Enquanto o senhor expunha a frustração em não ter sido ungido pelo dom do desenho, meu rosto esboçava uma expressão contrariada. Canhoto costuma ser do contra mesmo.
Aliás, quando eu disse pela primeira vez em casa que era canhoto, minha falecida avó persignou-se e proclamou que canhoto era sinônimo de coisa-ruim.
Ser canhoto era ser diferente, uma aparente vantagem. Aparente.
Abrir latas, por exemplo, não era uma situação agradável no meu cotidiano. Não podia abrir uma sem que minha querida mãe não soltasse um berro, aquele berro ardido de mãe zelosa, e me dissesse "para abrir a lata direito". Direito é que eu não era! Ia mais pelo esquerdo mesmo.

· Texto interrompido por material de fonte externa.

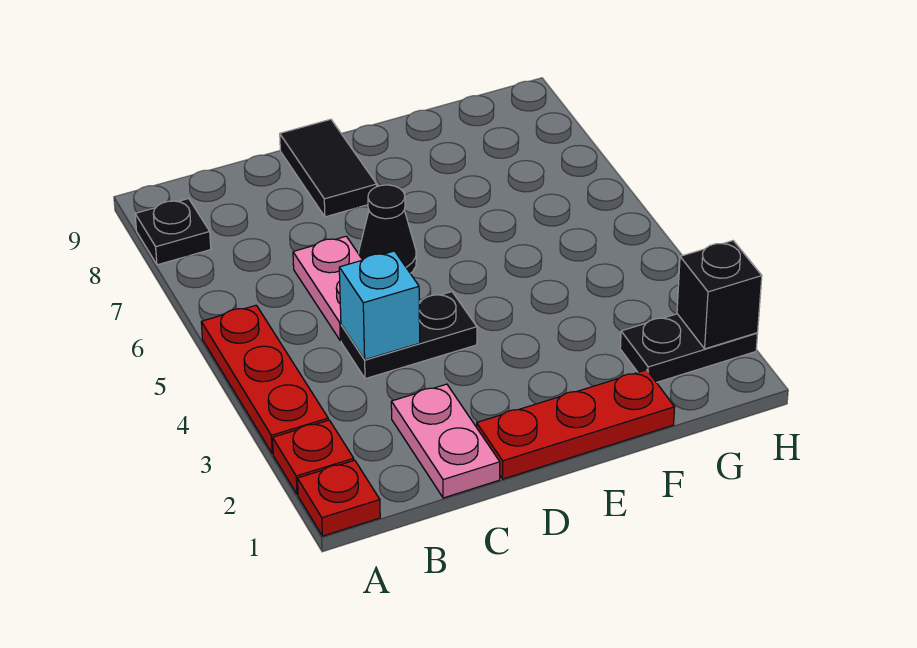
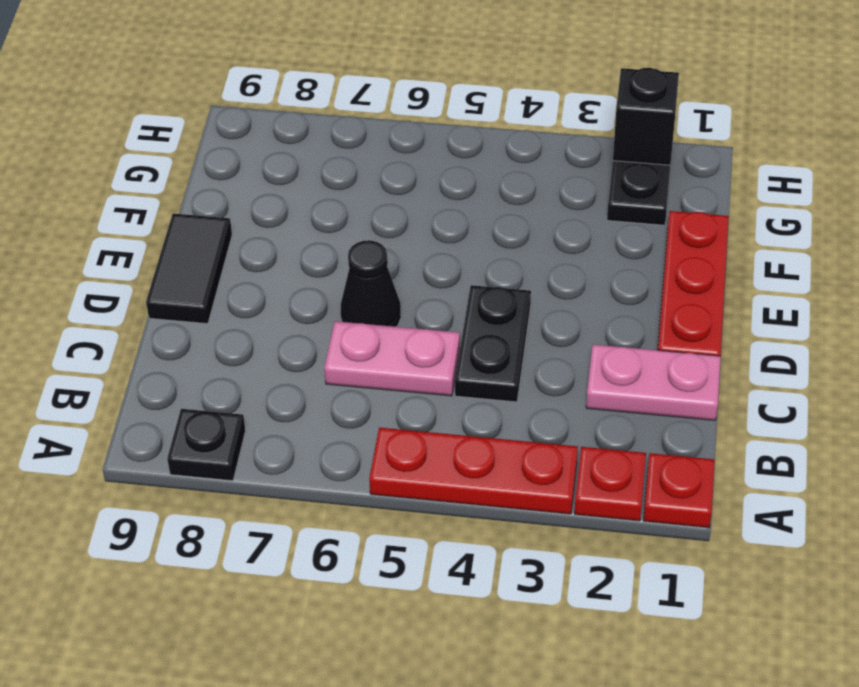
cyan brick C4 level 2 -> none
black tile D8:D9 level 1 -> black tile D9:E9 level 1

Voltei à terra e ao discurso do velhinho. Cá com meus botões, pensei em como seria bom que o tempo passasse depressa e levasse aquele senhor. Acabada a catilinária, por absoluta ausência de outros assuntos, ele pediu desculpas por me alugar e azulou dali.
Minutos depois da fuga tropeçante do meu inesperado interlocutor, consumei uma saída pela esquerda.